Nos últimos anos, que mudou para a modalidade nas empresas ouvidas foi a rapidez para a consulta e para a aprovação do crédito que hoje é feita e minutos.
Outro segmento que utiliza amplamente a forma de pagamento é o funerário. Nesses casos, é comum a venda de planos familiares em carnês físicos.
O gerente de vendas da Funerário Paz Eterna, André Pinto, diz que o boleto é utilizado para contratos de longo prazo para famílias. No caso da compra de apenas um produto, por exemplo, são utilizados os cartões de crédito e de débito.
Quais as vantagens e desvantagens do carnê para os consumidores?
A modalidade permite a compra de produtos, sobretudo os duráveis, para pessoas que não estão inseridas no sistema bancário. No entanto, não há vantagens econômicas comparada a outras formas de pagamentos.
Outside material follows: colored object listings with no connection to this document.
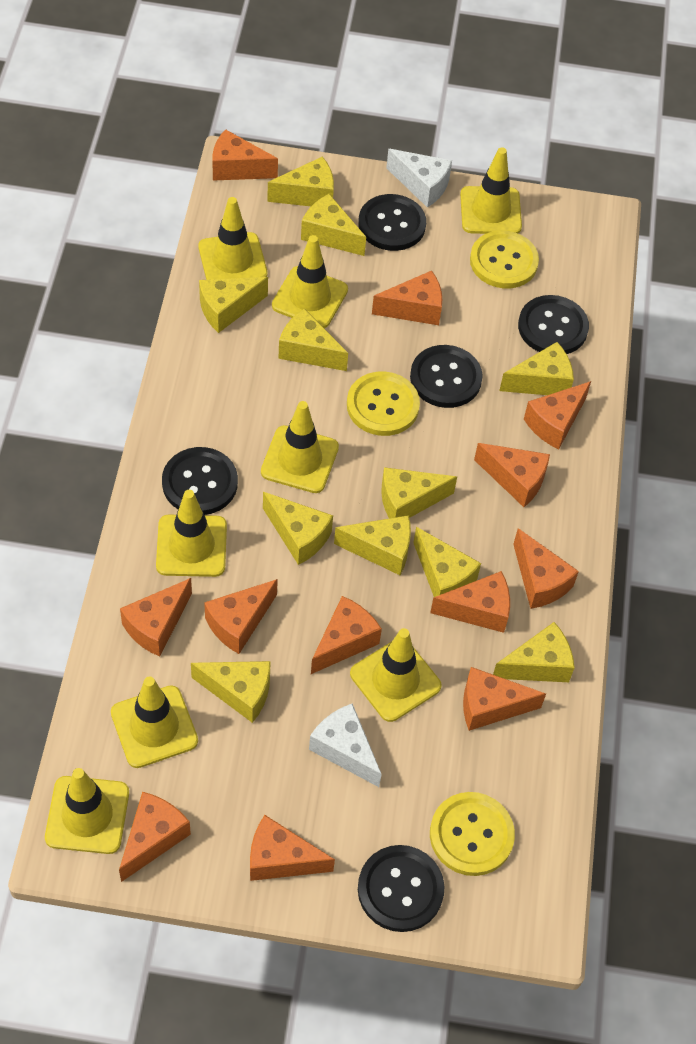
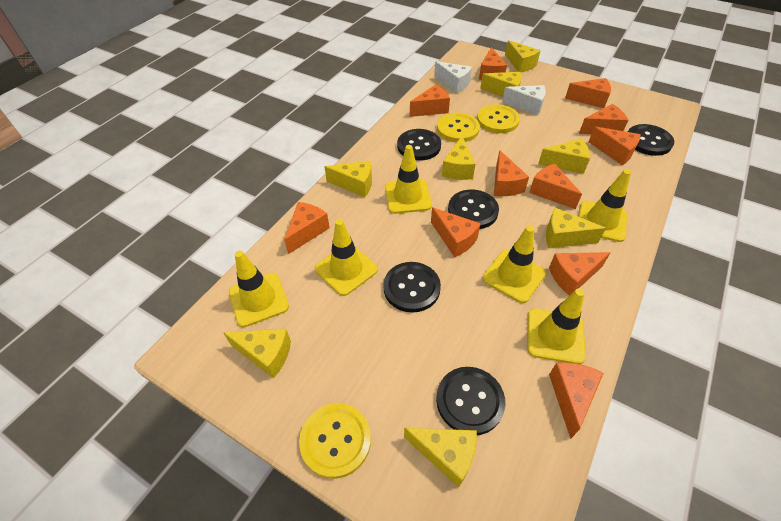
orange cheese: 12 -> 11
yellow cheese: 11 -> 8
yellow traffic cone: 8 -> 6

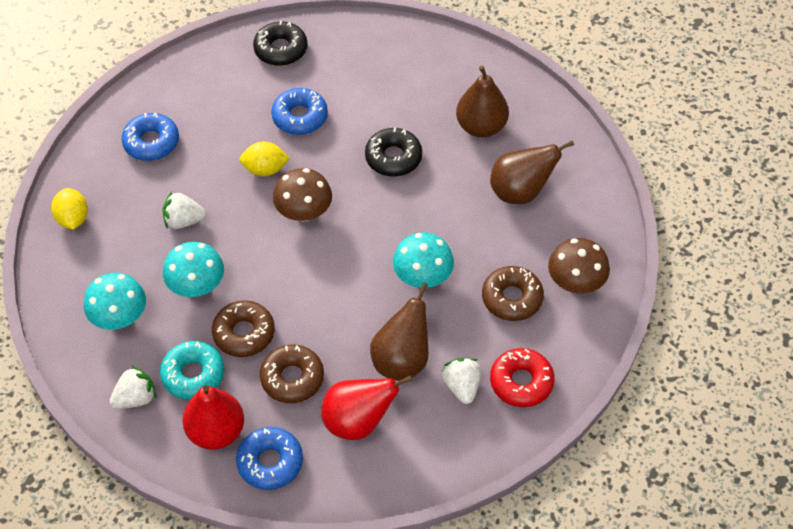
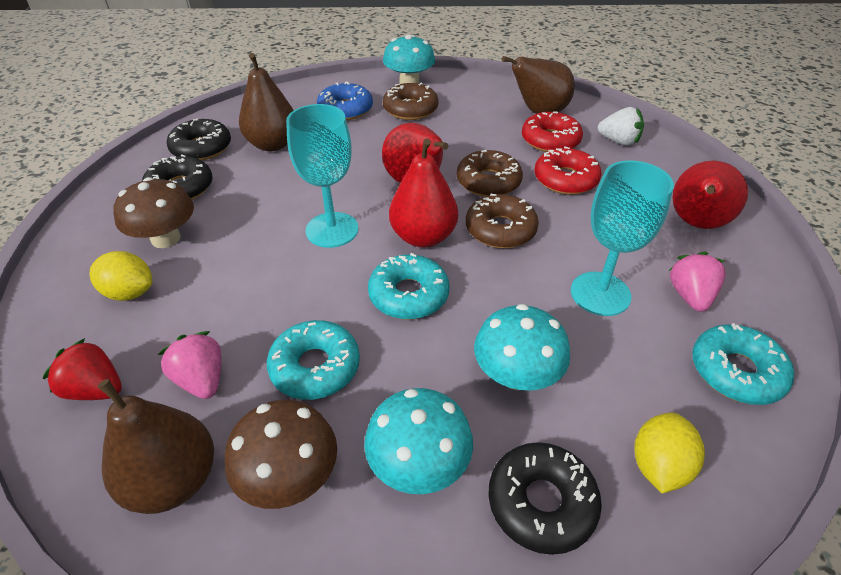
black donut: 2 -> 3
blue donut: 3 -> 1
pink strawberry: 0 -> 2
red donut: 1 -> 2
red pear: 2 -> 3
red strawberry: 0 -> 1
turquoise donut: 1 -> 3
turquoise goblet: 0 -> 2
white strawberry: 3 -> 1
O coordenador do MBA em Gestão Financeira da Fundação Getulio Vargas (FGV), Ricardo Teixeira, pondera a haver apenas o benefício da comodidade para alguns consumidores e a ligação afetiva com a marca.
“Se hoje a gente já tem esse carnê pagável em bancos também, se esse for o caso, na realidade, vantagem mesmo não existe nenhuma porque há concessão daquele crédito feito pela loja, para essas pessoas especificamente, não ia provavelmente impactar o seu crédito na rede bancária”, esclarece.